Jesús ordenó que sus discípulos bautizaran “en el nombre del Padre, y del Hijo, y del Espíritu Santo” (Mateo 28:19). Leyendo el Antiguo Testamento a la luz de la revelación de Jesús del Espíritu Santo, los cristianos ven al Espíritu Santo obrando en el acto de la creación (Génesis 1:2) así como en la providencia. Dados los poderes divinos del Espíritu Santo, la Iglesia cree en la plena divinidad del Espíritu Santo. Además, entendemos que la misión del Espíritu Santo en el tiempo (es decir, enviado por el Padre y el Hijo) es un reflejo de su procesión eterna dentro de la Divinidad. Así, la Iglesia occidental proclama que el Espíritu Santo procede del Padre y del Hijo.
Definido por la Iglesia
Como cristianos, hemos aprendido a leer las Escrituras relacionadas con el Padre, el Hijo y el Espíritu Santo a la luz de la doctrina de la Trinidad. Este es un ejemplo de lectura de la Escritura según la analogía de la fe (Catecismo, nº 114). Los primeros cristianos entendieron la Trinidad intuitivamente por la fe, pero aún no eran capaces de articularla claramente. Sin embargo, podían sentir la herejía cuando algo no encajaba en una interpretación. De las controversias y debates, y ayudada por la guía del Espíritu Santo, la Iglesia llegó a lo largo de varios siglos a la plena doctrina de la Trinidad. En el camino, la Iglesia incluso desarrolló el término persona tal como lo usamos hoy para hablar de un individuo de naturaleza racional. La doctrina de la Trinidad establece que hay un solo Dios, tres Personas divinas distintas e iguales: Padre, Hijo y Espíritu Santo.
Jesús les dijo a sus discípulos: “Todo lo que tiene el Padre es mío” (Juan 16:15). Así, en el Concilio de Nicea en 325, los obispos definieron que el Hijo es consustancial con el Padre. Los obispos profesaron la creencia “en un solo Señor Jesucristo, Hijo Unigénito de Dios, nacido del Padre antes de todos los siglos. Dios de Dios, Luz de Luz, Dios verdadero de Dios verdadero, engendrado, no creado, consustancial con el Padre; por quien todo fue hecho”.
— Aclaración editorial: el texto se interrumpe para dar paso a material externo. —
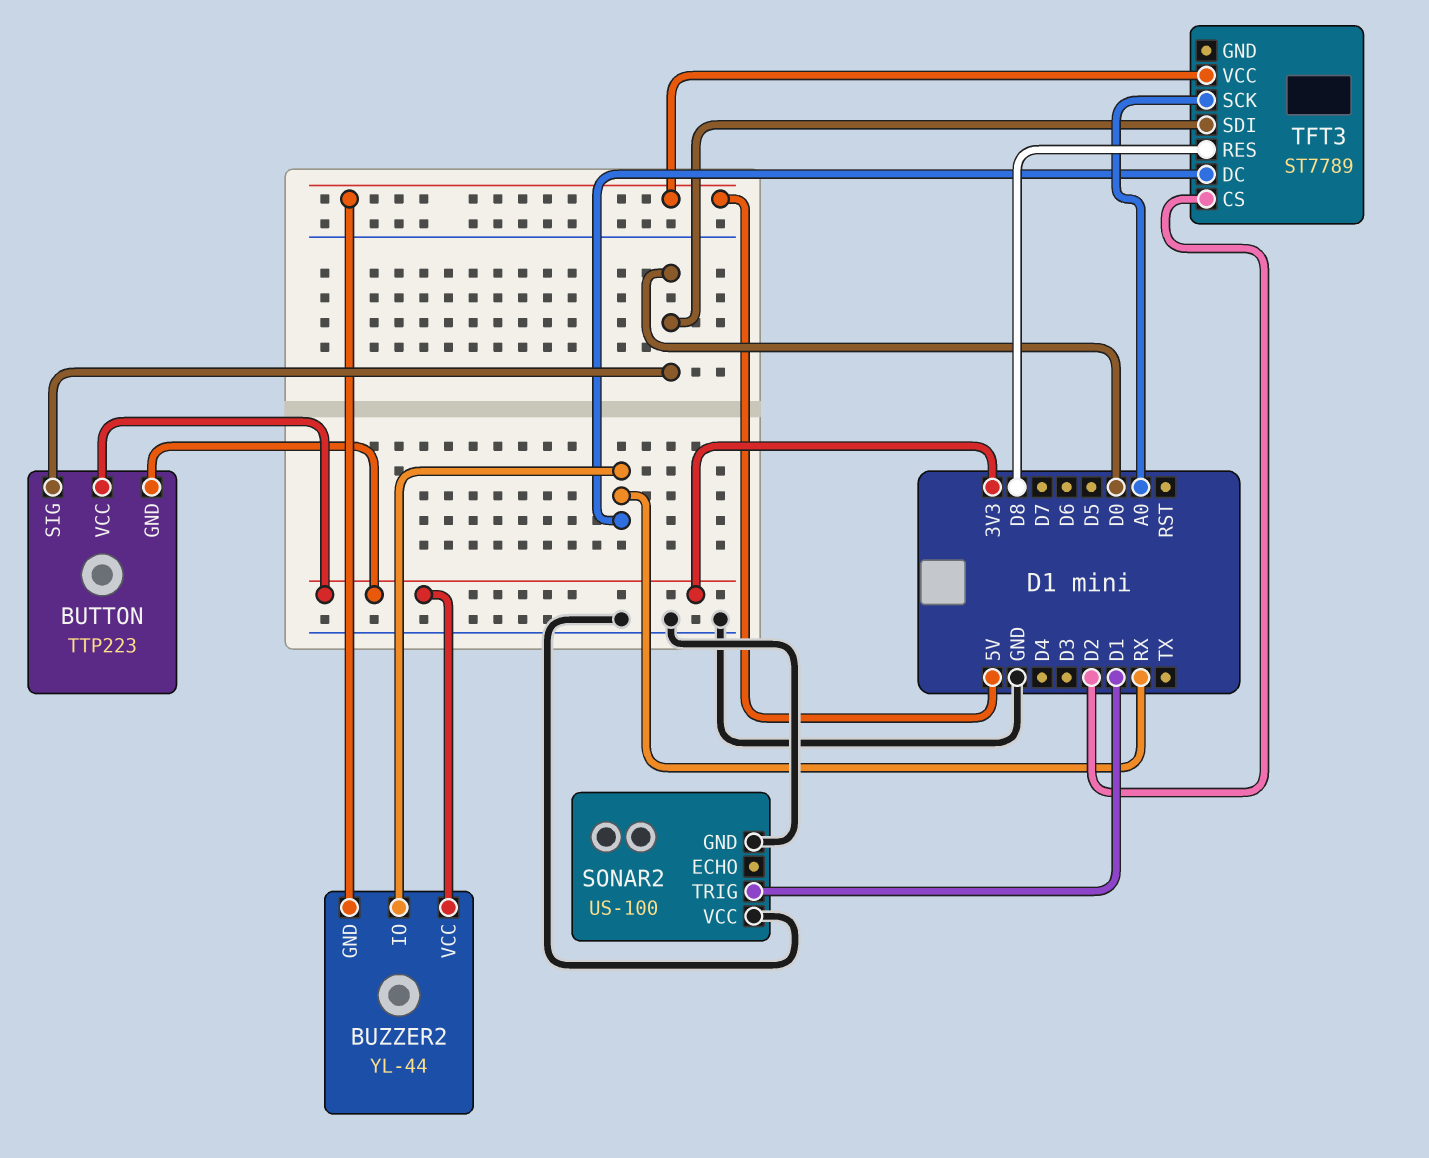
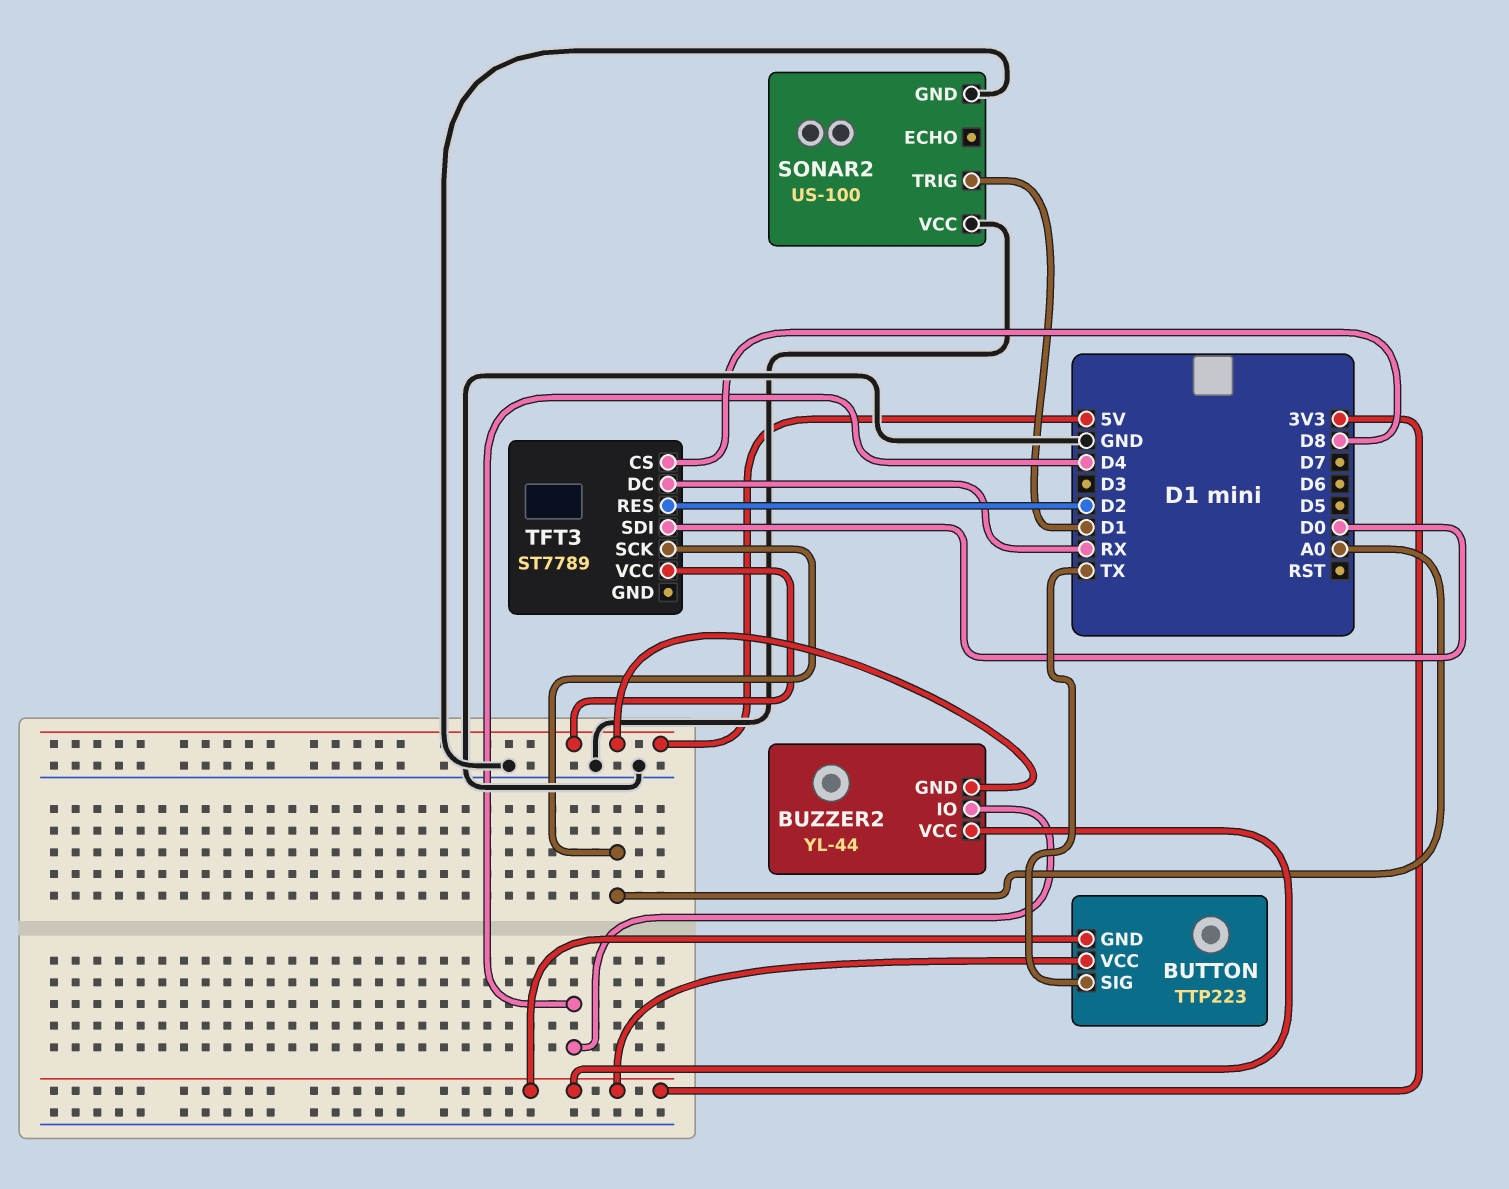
BUTTON pin SIG: D0 -> TX
BUZZER2 pin IO: RX -> D4
TFT3 pin CS: D2 -> D8
TFT3 pin RES: D8 -> D2

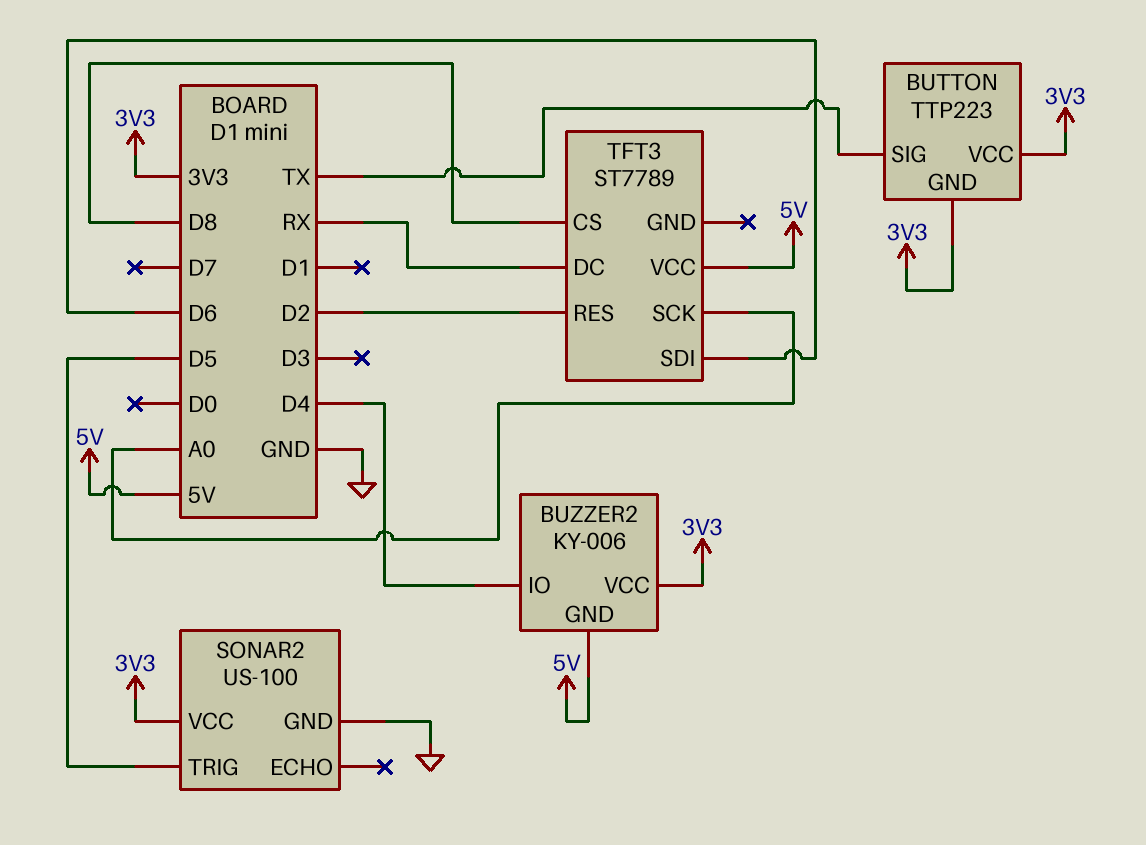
BUZZER2: YL-44 -> KY-006
SONAR2 pin TRIG: D1 -> D5
SONAR2 pin VCC: GND -> 3V3
TFT3 pin SDI: D0 -> D6

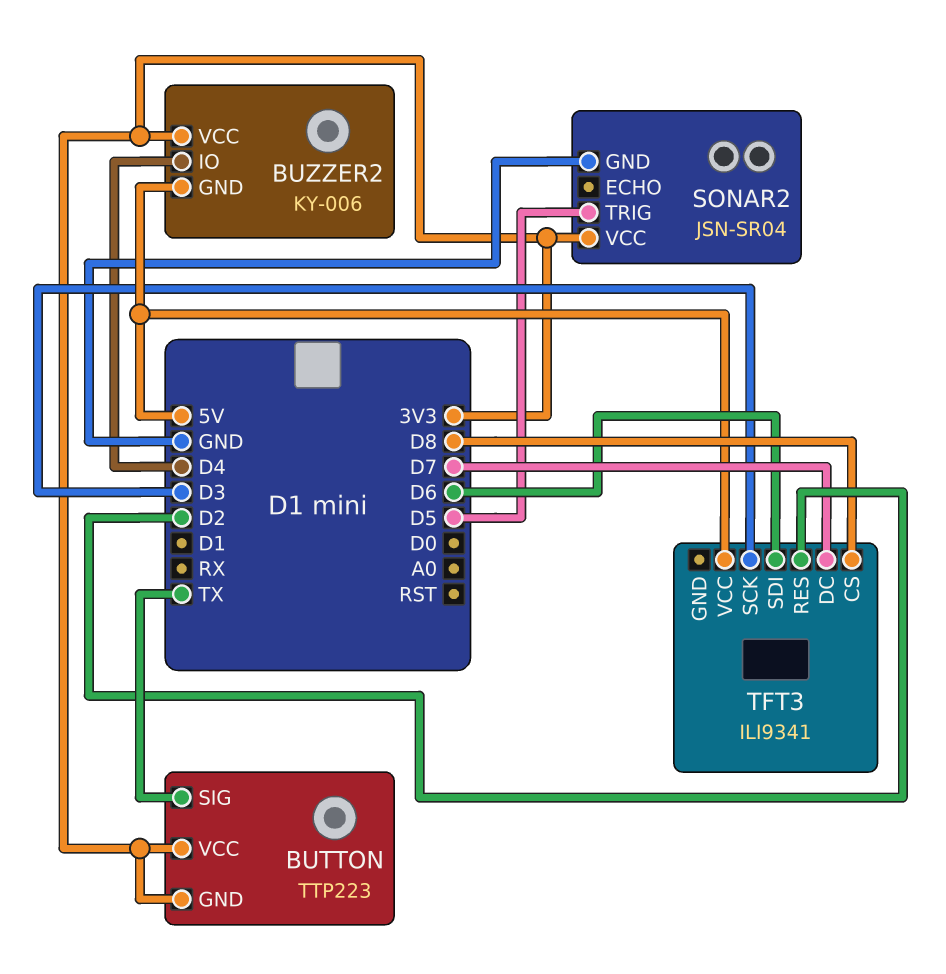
SONAR2: US-100 -> JSN-SR04
TFT3: ST7789 -> ILI9341
TFT3 pin DC: RX -> D7
TFT3 pin SCK: A0 -> D3

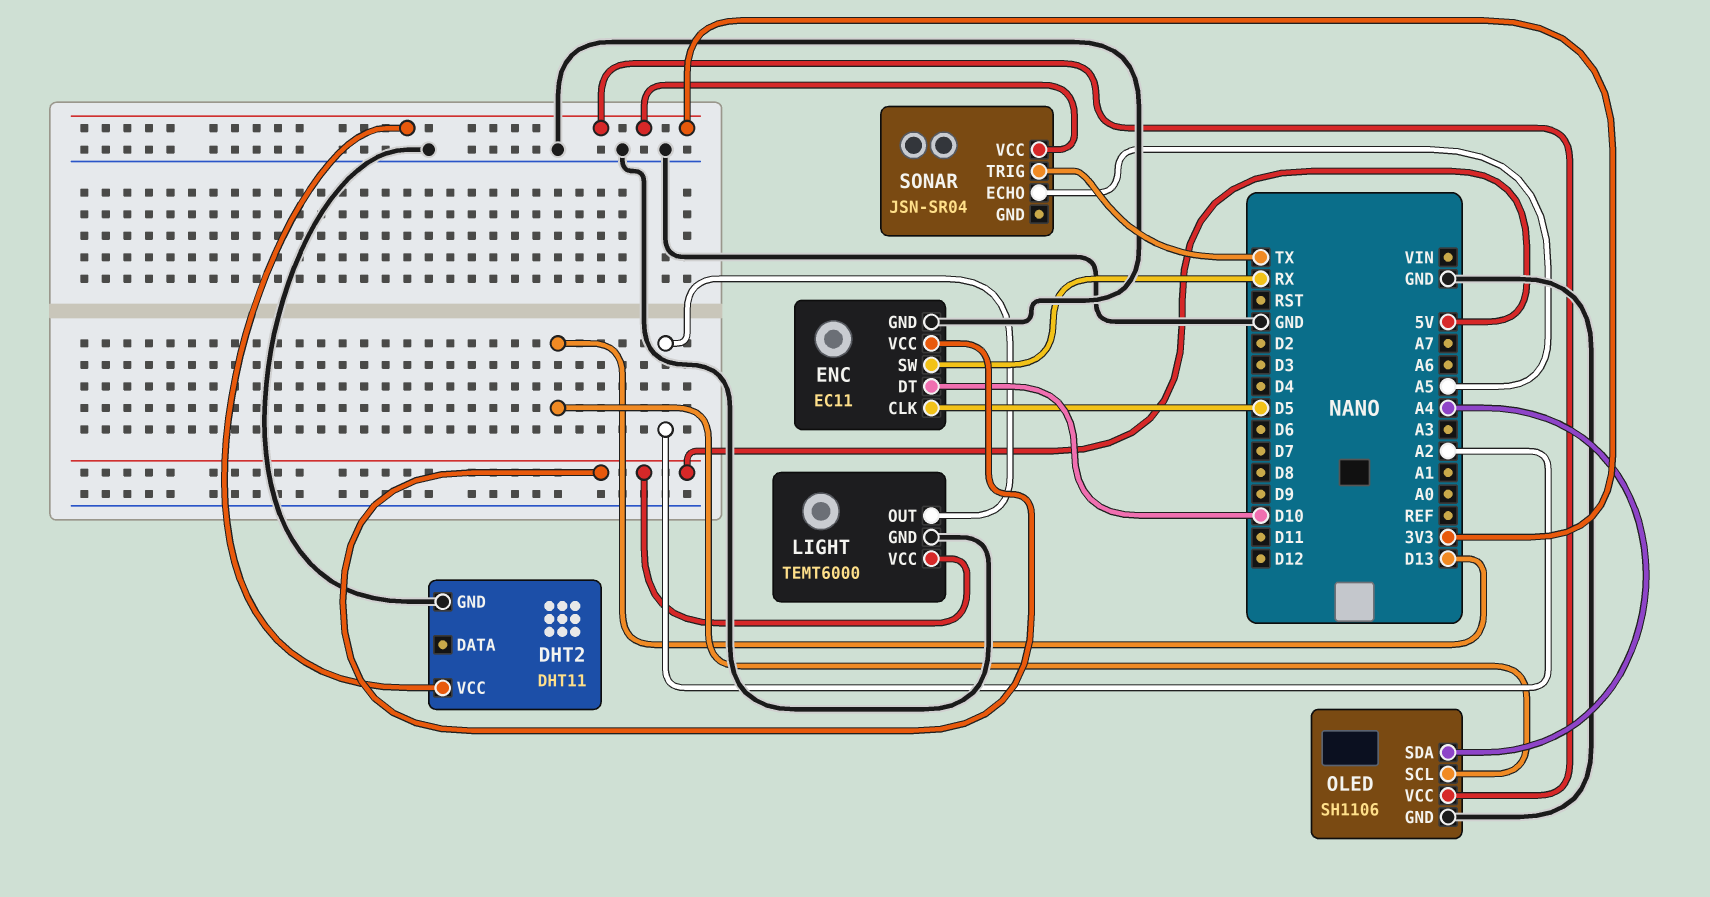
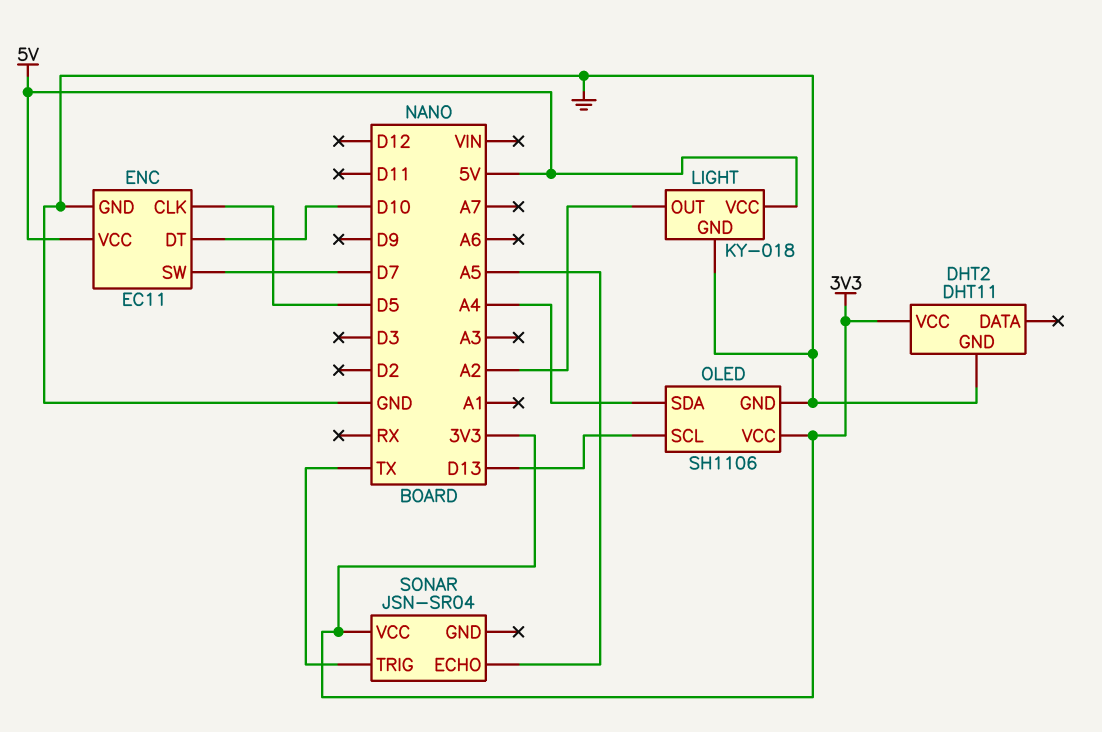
ENC pin SW: RX -> D7
LIGHT: TEMT6000 -> KY-018

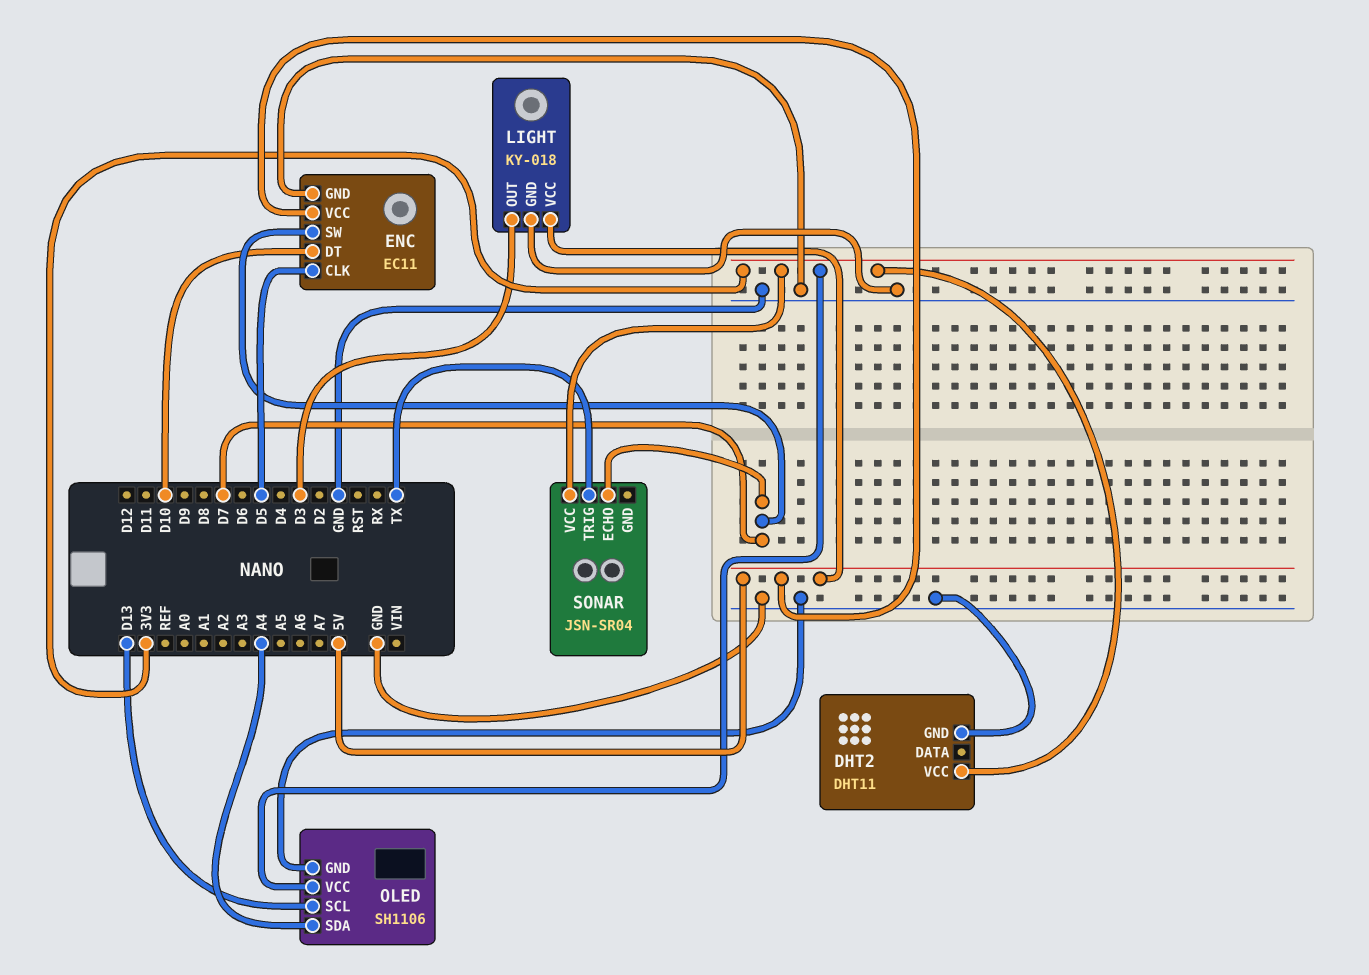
LIGHT pin OUT: A2 -> D3
SONAR pin ECHO: A5 -> D7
Los obispos de Nicea se contentaron con profesar simplemente la creencia "en el Espíritu Santo" hasta que los herejes aprovecharon la falta de definición para enseñar falsamente que el Espíritu Santo es una criatura. Así, el Primer Concilio de Constantinopla en 381 profesó además la creencia "en el Espíritu Santo, Señor y dador de vida, que procede del Padre y del Hijo, que con el Padre y el Hijo recibe una misma adoración y gloria, y que habló por los profetas".
La Trinidad expresa la revolucionaria afirmación de la Primera Carta de Juan: “Dios es amor”. Allí leemos: “Y nosotros hemos conocido y creído el amor que Dios nos tiene. Dios es amor, y el que permanece en el amor permanece en Dios, y Dios en él” (1 Juan 4:16). El Padre, el Hijo y el Espíritu Santo permean ese capítulo, brindándonos la interpretación de que Dios es amor porque Dios es Trinidad. El amor mutuo del Padre y del Hijo engendra eternamente al Espíritu Santo; por la sabia y amorosa decisión de Dios, él compartió esta bondad con las criaturas.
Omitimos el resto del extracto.